Charter Damages are a distinct type of constitutional damages that one can seek for a breach of rights or freedoms as guaranteed by the Canadian Charter of Rights and Freedoms. This principle is anchored in landmark cases such as Vancouver (City) v. Ward and Jane Doe v. Toronto (Metropolitan) Commissioners of Police.

In these cases, the Supreme Court of Canada established that when your rights are infringed, you may apply to a court of competent jurisdiction for a remedy the court considers appropriate and just. This includes the right to sue governments for civil damages for a breach of a Charter provision.

The Case of Vancouver (City) v. Ward

The case of Alan Cameron Ward, a Vancouver-based lawyer wrongly suspected of intending to harm the Prime Minister, is pivotal in understanding Charter Damages. Despite the rights infringement, the right to seek damages is not without bounds. The Court outlined that actions for public law damages are against the State, not individual actors, and should not replace tort action.

The decision in Ward provides a useful framework to analyze whether damages are an “appropriate and just” remedy.
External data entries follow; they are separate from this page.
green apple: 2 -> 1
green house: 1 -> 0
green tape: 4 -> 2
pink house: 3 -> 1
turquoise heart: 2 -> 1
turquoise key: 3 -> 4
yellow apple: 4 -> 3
This determination involves a four-step process:

  1. Establish a Charter breach.
  2. Demonstrate that awarding damages serves at least one of the three functions: compensation, vindication, or deterrence.
  3. Consider any countervailing factors against awarding damages.
  4. Determine the appropriate quantum or amount of money.
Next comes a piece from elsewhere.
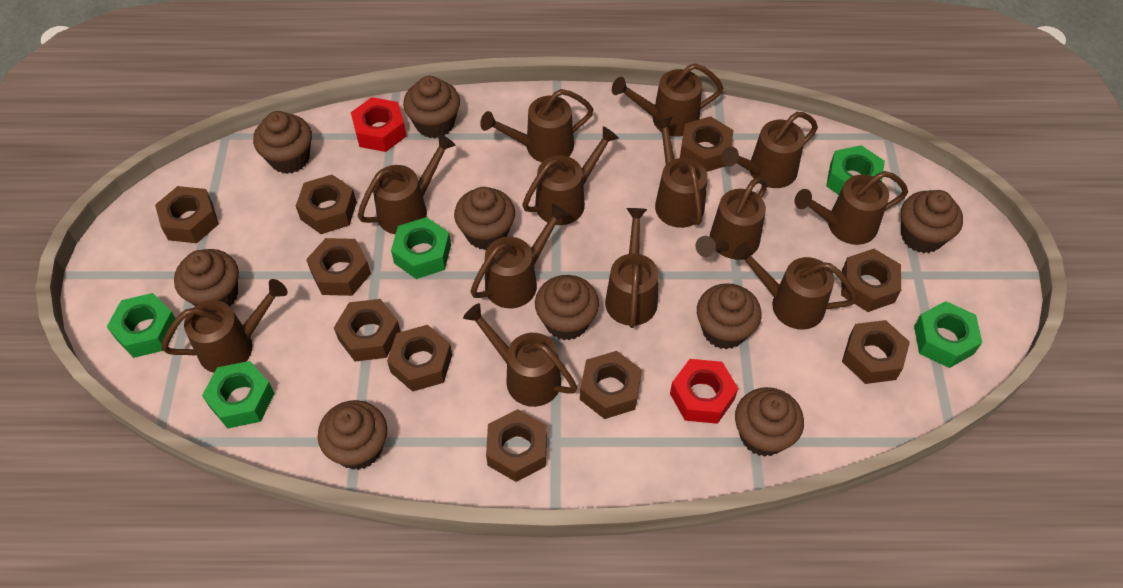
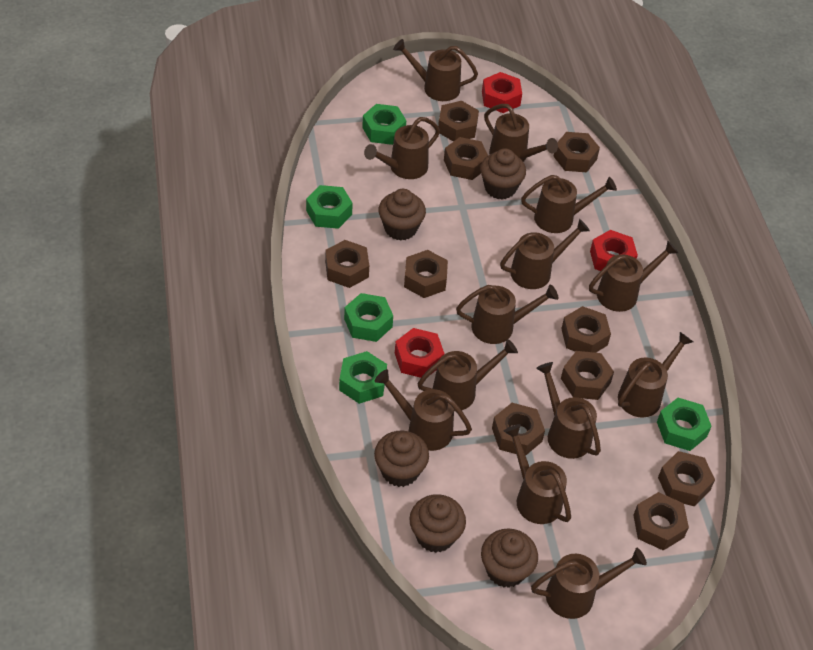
brown cupcake: 9 -> 5
red nut: 2 -> 3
The Three Interrelated Functions

Charter Damages under s. 24(1) further three interrelated objectives of the Charter:

  • Compensation: To restore the claimant, as nearly as possible, to the condition they were in prior to the breach.
  • Vindication: To repair the breach, maintain the integrity of the Charter, and recognize the societal harm if Charter breaches go unanswered.
  • Deterrence: To discourage government actors from future Charter breaches.

How Grigoras Law Can Help

At Grigoras Law, our role is to guide you through the complexities of the legal process, help you establish a Charter breach, and represent your interests to achieve compensation, vindication, or deterrence. We deal with both plaintiffs alleging Charter damages and defendants defending against such allegations.

Our team is adept in analyzing whether damages are an “appropriate and just” remedy in your unique circumstances and calculating the appropriate quantum. We’re skilled at considering countervailing factors and assessing the potential of alternative remedies.

With the jurisprudence on Charter Damages developing incrementally, our team stays on top of emerging case law, ensuring we can advocate for your rights effectively.

Don’t let violations of your Charter rights go unchallenged. Contact us at Grigoras Law, and let our team provide the expert representation you deserve.


Disclaimer: The answers provided in this FAQ section are general in nature and should not be relied upon as formal legal advice. Each individual case is unique, and a separate analysis is required to address specific context and fact situations. For comprehensive guidance tailored to your situation, we welcome you to contact our expert team.

The amount one can get from a successful Charter Damages claim varies greatly, and is determined based on several factors, as outlined in the Ward framework. This fourth step of the framework assesses the quantum of Charter damages, which must be “appropriate and just” as required by 24(1) of the Charter.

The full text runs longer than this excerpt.